The appellant's motion to vacate the judgment was based principally upon his contention that his plea of guilty was induced by coercion exerted by his co-defendant. The record is adequate to support the District Court's rejection of the claim. It reveals that appellant, throughout the original proceedings, was adequately represented by competent counsel. He stated, as the trial judge was urged to accept his new plea, that his attorney had 'done all that anyone could do to counsel and assist (him)' and that he offered his plea of guilty 'freely and voluntarily and of (his) own accord'. We are convinced, as was the district judge, that these representations were true. The record, with exceptional clarity, supports the conclusion that the appellant fully understood the meaning of the violations charged in the indictment, the acts upon which the charges were predicated, and the possible consequences of conviction, whether by plea of guilty of otherwise.

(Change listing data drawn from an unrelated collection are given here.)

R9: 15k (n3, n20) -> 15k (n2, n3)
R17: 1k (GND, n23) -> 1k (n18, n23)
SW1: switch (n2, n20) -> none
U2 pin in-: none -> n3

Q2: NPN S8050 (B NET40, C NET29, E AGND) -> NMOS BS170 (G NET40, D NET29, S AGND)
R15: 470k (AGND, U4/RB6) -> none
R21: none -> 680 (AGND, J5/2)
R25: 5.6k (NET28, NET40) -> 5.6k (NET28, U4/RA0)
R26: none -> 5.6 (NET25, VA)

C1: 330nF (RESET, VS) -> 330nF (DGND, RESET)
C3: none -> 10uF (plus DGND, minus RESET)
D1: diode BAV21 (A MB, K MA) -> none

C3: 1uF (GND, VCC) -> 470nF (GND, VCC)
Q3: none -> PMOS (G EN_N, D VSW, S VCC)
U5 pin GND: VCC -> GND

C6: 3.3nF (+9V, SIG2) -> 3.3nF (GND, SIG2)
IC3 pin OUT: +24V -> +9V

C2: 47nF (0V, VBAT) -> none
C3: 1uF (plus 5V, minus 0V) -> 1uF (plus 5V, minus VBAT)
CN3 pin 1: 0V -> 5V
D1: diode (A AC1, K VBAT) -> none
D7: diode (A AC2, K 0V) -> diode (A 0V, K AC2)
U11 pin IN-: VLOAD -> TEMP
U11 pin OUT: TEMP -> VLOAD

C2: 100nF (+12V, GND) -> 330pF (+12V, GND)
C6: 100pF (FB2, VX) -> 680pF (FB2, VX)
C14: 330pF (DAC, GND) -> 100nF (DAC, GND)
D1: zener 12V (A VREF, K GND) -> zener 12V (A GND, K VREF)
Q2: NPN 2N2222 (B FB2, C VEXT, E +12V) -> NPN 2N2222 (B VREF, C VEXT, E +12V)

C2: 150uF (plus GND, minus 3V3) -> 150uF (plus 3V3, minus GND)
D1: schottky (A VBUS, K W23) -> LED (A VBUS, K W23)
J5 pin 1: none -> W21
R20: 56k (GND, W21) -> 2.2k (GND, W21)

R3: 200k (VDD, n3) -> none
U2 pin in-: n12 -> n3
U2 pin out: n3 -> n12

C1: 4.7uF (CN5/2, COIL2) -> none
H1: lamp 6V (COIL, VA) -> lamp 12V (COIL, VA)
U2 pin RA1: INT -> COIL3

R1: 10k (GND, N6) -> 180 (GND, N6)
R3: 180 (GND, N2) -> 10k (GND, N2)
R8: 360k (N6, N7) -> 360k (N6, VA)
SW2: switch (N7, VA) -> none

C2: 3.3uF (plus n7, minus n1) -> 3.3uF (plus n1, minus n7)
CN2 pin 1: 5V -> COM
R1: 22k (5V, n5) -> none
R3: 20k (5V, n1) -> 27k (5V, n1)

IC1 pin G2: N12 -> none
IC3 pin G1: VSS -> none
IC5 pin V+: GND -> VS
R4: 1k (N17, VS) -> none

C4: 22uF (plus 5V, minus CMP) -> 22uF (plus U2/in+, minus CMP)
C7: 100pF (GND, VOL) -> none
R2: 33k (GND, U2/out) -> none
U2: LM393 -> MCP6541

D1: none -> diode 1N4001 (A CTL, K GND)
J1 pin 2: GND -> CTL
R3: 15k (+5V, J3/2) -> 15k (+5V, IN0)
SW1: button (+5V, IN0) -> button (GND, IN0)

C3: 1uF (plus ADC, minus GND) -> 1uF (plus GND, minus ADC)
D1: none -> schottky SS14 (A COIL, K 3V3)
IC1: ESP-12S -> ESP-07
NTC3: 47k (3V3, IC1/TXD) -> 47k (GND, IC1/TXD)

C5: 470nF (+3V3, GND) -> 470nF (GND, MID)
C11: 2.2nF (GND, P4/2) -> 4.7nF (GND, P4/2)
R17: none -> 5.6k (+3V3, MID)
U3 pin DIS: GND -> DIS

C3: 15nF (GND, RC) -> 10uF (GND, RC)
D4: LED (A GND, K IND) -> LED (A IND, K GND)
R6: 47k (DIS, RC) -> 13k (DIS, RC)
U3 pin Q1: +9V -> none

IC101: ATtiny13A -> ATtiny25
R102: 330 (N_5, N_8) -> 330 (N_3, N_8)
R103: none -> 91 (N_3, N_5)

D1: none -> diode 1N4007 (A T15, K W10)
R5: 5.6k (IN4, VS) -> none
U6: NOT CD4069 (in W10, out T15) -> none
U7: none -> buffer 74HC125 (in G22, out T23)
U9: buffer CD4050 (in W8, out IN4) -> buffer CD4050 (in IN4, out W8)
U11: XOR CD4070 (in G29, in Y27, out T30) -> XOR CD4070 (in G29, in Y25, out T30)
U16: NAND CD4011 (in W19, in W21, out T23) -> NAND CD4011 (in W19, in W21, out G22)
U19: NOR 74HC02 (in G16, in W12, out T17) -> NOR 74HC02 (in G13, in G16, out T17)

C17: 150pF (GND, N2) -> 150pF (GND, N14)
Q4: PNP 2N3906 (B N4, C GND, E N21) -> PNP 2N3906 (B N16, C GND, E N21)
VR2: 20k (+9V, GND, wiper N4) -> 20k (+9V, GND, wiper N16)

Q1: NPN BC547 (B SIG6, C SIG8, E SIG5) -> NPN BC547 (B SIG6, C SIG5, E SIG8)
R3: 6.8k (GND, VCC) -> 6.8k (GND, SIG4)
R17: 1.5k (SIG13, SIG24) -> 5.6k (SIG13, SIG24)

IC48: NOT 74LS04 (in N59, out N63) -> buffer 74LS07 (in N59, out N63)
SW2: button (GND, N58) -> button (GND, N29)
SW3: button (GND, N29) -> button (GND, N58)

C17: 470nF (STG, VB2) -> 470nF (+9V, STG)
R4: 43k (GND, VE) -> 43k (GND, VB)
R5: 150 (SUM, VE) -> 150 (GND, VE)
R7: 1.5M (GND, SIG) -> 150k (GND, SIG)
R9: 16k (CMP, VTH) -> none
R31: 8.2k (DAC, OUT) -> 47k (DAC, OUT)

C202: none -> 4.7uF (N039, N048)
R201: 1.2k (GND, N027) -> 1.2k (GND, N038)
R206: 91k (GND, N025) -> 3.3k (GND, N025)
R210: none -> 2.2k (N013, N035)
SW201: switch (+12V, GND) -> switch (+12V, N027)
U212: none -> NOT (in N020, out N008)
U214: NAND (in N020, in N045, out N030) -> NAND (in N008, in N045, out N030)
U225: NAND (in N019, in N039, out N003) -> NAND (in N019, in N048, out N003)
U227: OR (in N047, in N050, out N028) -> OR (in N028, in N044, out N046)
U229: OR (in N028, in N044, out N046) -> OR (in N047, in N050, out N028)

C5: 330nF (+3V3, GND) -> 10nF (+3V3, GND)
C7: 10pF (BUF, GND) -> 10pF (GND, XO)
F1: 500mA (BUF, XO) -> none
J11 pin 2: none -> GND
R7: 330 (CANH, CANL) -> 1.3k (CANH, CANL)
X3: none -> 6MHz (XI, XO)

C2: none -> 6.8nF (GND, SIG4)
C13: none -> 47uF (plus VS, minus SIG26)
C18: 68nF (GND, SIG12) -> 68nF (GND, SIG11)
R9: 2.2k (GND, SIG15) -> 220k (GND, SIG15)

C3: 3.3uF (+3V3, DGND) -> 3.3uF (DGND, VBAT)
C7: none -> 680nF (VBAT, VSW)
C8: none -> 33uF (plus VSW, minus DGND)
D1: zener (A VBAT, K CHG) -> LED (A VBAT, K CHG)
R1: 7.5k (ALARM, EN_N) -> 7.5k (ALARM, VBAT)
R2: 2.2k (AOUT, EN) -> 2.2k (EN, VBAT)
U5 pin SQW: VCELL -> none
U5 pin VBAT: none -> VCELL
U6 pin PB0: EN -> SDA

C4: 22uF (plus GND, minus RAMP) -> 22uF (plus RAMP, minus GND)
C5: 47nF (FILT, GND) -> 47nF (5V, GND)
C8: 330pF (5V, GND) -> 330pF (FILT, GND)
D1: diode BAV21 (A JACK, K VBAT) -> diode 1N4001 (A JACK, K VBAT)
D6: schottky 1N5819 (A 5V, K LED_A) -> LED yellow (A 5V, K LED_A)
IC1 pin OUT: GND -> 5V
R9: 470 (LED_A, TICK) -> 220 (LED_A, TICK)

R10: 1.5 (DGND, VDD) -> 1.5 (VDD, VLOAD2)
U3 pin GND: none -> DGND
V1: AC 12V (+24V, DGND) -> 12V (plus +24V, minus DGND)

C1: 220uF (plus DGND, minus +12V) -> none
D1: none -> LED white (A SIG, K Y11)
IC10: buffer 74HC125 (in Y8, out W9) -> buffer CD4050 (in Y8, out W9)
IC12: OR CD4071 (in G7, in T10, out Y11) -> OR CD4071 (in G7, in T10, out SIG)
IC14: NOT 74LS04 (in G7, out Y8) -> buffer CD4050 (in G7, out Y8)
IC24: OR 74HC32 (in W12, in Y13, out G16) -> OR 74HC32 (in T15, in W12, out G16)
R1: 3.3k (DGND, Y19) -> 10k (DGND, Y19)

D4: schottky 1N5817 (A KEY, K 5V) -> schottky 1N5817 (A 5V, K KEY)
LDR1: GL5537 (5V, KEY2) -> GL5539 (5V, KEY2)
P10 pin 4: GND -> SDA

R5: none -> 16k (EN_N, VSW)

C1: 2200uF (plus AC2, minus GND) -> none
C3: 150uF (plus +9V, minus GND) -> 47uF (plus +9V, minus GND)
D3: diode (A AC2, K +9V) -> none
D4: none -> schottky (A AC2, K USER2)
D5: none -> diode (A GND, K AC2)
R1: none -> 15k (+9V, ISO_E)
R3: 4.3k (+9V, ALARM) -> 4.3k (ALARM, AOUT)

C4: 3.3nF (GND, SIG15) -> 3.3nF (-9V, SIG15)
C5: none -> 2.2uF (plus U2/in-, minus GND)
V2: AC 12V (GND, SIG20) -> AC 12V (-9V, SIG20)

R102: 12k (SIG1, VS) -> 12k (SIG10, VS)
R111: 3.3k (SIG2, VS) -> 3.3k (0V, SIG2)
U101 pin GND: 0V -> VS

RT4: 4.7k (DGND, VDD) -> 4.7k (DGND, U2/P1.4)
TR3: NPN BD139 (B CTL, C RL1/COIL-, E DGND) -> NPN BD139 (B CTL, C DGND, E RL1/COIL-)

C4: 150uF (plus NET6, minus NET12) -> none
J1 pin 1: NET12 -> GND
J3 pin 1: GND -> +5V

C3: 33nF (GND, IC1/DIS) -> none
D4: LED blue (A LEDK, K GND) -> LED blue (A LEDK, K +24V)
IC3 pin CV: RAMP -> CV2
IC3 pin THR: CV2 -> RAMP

Appellant admits that his plea was not induced by promise as to the extent of punishment, but we would be naive in supposing that he did not hope for leniency. Under the circumstances, as we can see them here, a sentence of only three years of imprisonment, coupled with dismissal of nineteen counts of the indictment, can hardly be characterized as harsh. That the district judge's measure of leniency did not fully satisfy the appellant's desires does not, of course, afford a valid basis for the motion.